About

Hey! I’m Pranay Mundra, a Research Data Engineer II at the University of Rochester Medical Center, Department of Biostatistics & Computational Biology working with the McCall Research Lab.

My Background

I graduated from the Univeristy of Rochester, Department of Computer Science with a M.Sc. in Computer Science, advised by Professor Fatemeh Nargesian. As a Graduate Research Assistant, I developed KOIOS, a novel filter verification system designed for top-k semantic similarity set search. Concurrently, I contributed to the development of Quok, a system tailored for approximate query answering over Open Knowledge. Additionally, I delved into the domain of coreset construction for machine learning, focusing on the creation of Fair K Coverage (FKC) coresets. My research aimed to select a substantially smaller subset of data, termed a coreset, capable of approximating the entire dataset. FKC coresets, designed to incorporate the vital data properties of fairness and coverage.

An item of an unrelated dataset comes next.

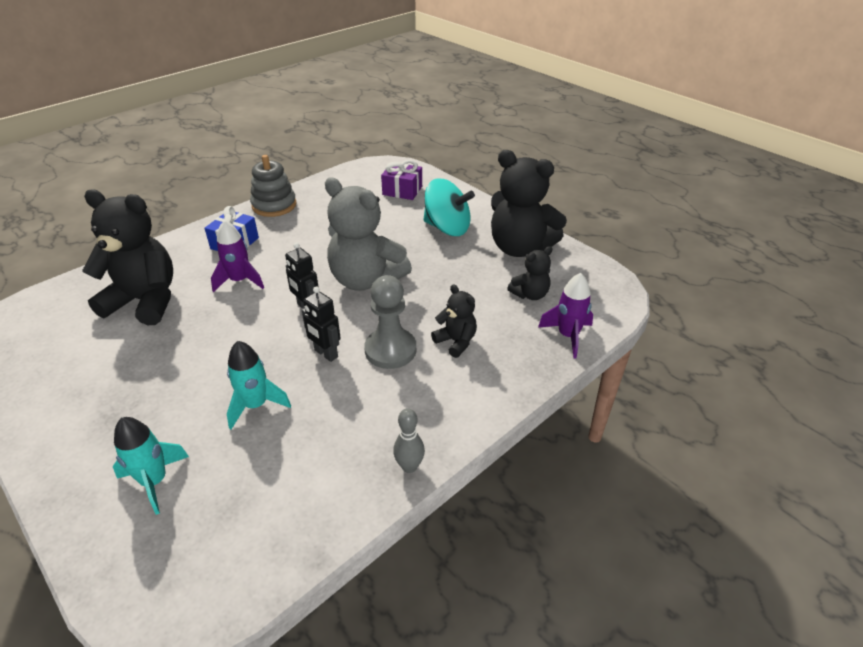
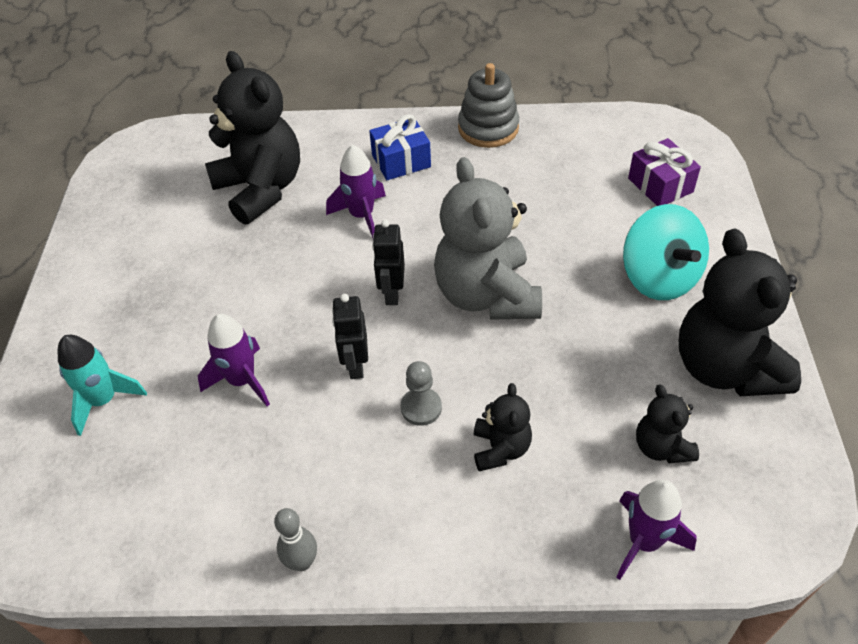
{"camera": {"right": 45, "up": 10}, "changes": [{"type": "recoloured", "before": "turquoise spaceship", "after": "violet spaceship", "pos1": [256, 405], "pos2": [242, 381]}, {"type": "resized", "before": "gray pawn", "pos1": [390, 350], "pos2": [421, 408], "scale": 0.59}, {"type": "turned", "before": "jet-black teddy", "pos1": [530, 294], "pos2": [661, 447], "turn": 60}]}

During my Master’s I was a visiting researcher at the Paris Lodron Universität Salzburg Database Research Group advised by Professor Martin Schäler. Together, we spearheaded the development of an alignment algorithm with the noble purpose of unveiling intricate language patterns and discerning semantic similarities within biblical texts spanning numerous languages and historical epochs. Additionally, I was bestowed the honor of serving as a visiting researcher at the esteemed MIT CSAIL Parallel Computing Group, where I had the privilege of working with Professor Quanquan Liu and Professor Julian Shun. In this project, we are working on an implementation of a benchmark suite that paves the way for distributed privacy-preserving locally adjustable graph algorithms.

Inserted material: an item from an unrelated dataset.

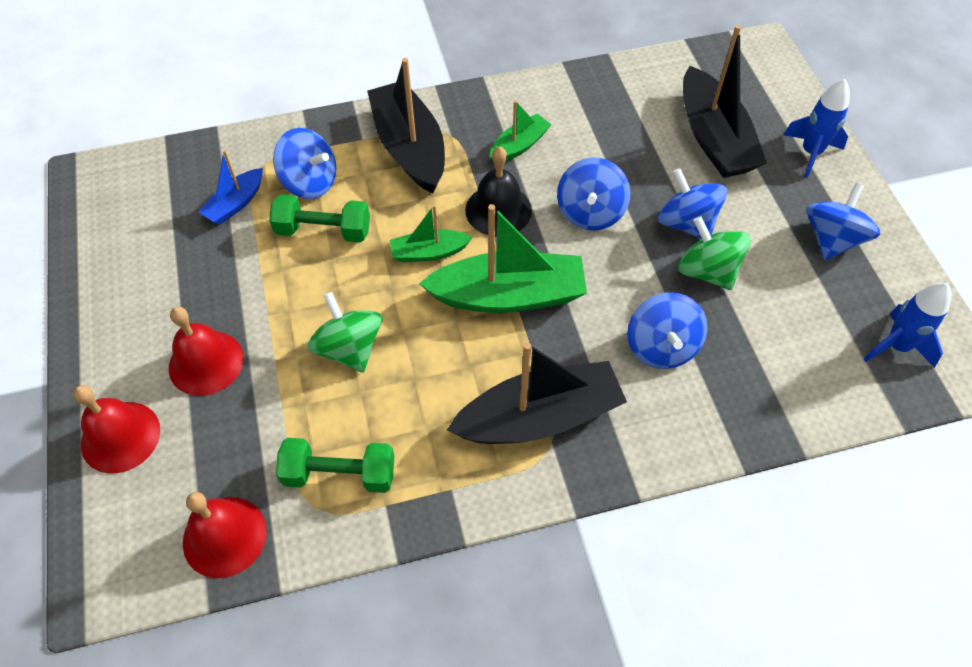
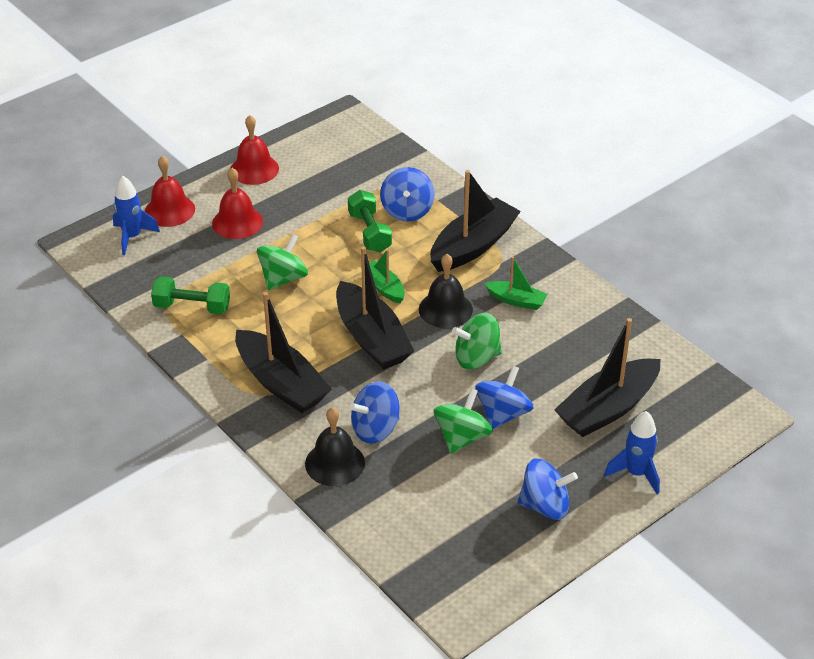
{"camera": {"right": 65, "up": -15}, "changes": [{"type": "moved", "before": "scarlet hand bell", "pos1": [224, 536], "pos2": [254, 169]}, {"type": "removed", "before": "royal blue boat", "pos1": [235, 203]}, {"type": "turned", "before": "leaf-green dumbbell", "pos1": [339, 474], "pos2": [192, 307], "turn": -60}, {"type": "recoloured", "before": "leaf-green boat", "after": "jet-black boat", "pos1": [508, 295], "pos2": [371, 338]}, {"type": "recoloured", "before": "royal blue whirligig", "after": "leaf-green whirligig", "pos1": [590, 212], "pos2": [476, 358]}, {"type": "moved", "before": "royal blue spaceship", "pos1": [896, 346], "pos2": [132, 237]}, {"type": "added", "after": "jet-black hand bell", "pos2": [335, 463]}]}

Previously, I graduated from the University of Washington in Seattle with a B.Sc. in Mathematics. I worked on a variety of software engineering projects during the course of my four years, from research papers to side projects. Maimon, a framework that aids in approximating acyclic schema discovery from relations using Multivalued Dependencies, has been one of my main projects. Additionally, I’ve worked with LightDB and other Visual Database Management Systems. The Caltech Tensorlab is another place I’ve worked as a research intern. There, I researched how effectively the present neural network architecture can understand the compositional nature of data and helped develop a new architecture called Tree Stack Memory Units.

My Research

My main areas of interest are Database Systems, Machine Learning and Differential Privacy. I like working on data discovery and mining problems like minimizing data bias, improving data quality for machine learning, differential privacy systems, and query models. My current project involves selecting coresets for huge datasets in order to train ML models on the coresets with equivalent accuracy, lowering computational costs and enhancing speed. I’m also developing a solution that will allow for rapid aggregate queries over massive knowledge graphs with missing values. I also enjoy working on problems in number theory, group theory, probability, combinatronics, and graph theory with applications in computer science.